D’entrée de jeux, CREFDL indique que les crédits alloués à l’Assemblée nationale dans le projet de loi de finances 2025 sont de l’ordre de 284,8 millions de dollars américains contre 313 millions USD en 2024.
Cette structure a salué cette baisse à hauteur de 9%, laquelle baisse s’inscrit dans le cadre de son plaidoyer en faveur de la réduction du train de vie des institutions.

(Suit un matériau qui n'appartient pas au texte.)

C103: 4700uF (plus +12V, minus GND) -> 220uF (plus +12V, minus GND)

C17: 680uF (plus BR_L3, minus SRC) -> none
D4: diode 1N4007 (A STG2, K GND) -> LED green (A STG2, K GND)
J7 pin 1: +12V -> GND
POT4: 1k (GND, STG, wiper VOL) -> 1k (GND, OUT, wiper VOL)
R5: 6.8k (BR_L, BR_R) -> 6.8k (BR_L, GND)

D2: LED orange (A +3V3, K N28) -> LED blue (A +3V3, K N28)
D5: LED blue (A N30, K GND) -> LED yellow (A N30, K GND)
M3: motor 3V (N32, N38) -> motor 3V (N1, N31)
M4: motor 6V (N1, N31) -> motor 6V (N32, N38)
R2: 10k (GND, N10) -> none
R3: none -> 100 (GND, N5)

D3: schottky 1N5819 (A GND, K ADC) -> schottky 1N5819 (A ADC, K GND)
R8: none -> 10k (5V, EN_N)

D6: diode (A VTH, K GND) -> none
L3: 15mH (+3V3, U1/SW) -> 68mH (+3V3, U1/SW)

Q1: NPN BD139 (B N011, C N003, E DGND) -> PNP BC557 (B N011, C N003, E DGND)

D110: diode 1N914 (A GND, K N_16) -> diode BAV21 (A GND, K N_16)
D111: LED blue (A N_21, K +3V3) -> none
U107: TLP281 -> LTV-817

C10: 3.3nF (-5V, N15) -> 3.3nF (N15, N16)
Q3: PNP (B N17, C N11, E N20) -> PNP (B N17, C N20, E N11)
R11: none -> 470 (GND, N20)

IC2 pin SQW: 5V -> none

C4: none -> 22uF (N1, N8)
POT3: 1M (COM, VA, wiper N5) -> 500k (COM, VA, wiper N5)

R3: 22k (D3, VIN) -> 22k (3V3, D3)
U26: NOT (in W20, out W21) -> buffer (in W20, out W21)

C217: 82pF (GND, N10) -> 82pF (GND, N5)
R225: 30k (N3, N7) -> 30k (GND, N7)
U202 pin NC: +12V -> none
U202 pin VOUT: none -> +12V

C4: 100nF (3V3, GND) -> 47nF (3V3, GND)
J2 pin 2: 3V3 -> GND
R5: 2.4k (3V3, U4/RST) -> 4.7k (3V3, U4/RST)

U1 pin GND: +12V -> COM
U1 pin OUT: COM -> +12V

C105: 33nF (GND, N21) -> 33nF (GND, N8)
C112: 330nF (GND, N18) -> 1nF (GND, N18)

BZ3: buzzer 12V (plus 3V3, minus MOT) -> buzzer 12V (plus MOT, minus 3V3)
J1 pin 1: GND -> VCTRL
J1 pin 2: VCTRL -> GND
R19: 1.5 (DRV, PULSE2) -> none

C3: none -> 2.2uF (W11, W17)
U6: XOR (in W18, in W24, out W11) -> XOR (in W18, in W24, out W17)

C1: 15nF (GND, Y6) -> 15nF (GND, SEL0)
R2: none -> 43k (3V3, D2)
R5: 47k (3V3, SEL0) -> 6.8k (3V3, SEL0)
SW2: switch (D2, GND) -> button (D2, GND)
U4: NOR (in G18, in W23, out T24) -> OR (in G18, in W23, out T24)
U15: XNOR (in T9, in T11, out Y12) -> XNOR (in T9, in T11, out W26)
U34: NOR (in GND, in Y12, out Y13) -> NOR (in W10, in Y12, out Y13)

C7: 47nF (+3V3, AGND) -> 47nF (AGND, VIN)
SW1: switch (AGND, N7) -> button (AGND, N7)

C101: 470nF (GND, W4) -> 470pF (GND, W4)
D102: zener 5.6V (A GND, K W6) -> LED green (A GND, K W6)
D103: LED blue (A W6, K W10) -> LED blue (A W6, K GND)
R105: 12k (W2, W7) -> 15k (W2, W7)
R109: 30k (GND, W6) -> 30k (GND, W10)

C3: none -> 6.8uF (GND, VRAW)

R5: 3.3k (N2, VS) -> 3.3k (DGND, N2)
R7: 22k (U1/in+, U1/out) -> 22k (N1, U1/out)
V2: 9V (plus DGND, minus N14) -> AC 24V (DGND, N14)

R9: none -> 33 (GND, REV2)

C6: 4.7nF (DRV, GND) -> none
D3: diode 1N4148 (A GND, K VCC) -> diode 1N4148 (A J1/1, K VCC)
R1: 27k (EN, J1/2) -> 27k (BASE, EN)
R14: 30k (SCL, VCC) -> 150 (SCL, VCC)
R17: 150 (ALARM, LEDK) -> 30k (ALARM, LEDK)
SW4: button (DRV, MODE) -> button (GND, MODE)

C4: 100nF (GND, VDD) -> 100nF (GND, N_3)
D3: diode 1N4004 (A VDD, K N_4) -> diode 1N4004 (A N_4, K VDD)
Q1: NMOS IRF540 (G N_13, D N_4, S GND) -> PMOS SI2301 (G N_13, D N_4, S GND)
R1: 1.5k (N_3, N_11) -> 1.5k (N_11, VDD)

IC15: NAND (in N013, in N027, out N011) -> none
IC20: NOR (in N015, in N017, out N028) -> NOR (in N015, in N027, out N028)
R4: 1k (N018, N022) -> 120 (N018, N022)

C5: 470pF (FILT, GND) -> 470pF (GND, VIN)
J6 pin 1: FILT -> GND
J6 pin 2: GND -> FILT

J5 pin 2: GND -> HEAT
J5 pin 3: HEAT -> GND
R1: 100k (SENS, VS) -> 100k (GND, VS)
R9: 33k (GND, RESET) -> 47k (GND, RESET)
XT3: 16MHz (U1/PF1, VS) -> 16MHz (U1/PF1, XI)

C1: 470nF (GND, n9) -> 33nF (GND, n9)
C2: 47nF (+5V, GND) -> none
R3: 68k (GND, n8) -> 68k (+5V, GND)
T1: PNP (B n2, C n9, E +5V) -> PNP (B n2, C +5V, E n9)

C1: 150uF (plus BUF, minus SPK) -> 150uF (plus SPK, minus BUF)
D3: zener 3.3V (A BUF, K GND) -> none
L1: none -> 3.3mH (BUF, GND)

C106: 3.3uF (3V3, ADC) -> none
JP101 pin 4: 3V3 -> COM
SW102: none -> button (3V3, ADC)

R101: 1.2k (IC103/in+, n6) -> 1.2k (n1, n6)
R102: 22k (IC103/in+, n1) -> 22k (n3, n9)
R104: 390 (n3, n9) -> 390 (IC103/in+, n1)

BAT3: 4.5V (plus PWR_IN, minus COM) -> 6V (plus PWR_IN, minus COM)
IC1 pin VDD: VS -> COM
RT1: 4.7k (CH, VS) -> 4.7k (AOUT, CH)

Dans cette même veine, CREFDL renseigne que la ligne des crédits alloués au « Fonds spécial d’intervention » reste non désagrégée. Le montant alloué pour l’exercice budgétaire 2025 est de l’ordre de 452 526 208 937 CDF contre 490 324 520 511 CDF votés en 2024, soit une légère baisse de 7,70%. Cependant, CREFDL note que ces prévisions ne sont « ni sincères ni crédibles » et soulèvent la question de la redevabilité du gestionnaire.
En ce qui concerne les dépenses de rémunération, CREFDL révèle que les crédits du budget 2025 alloués à l’Assemblée nationale prévoient le paiement d’un effectif de 513 députés nationaux. Le montant demandé pour couvrir ces besoins s’élèverait à 60,2 millions USD.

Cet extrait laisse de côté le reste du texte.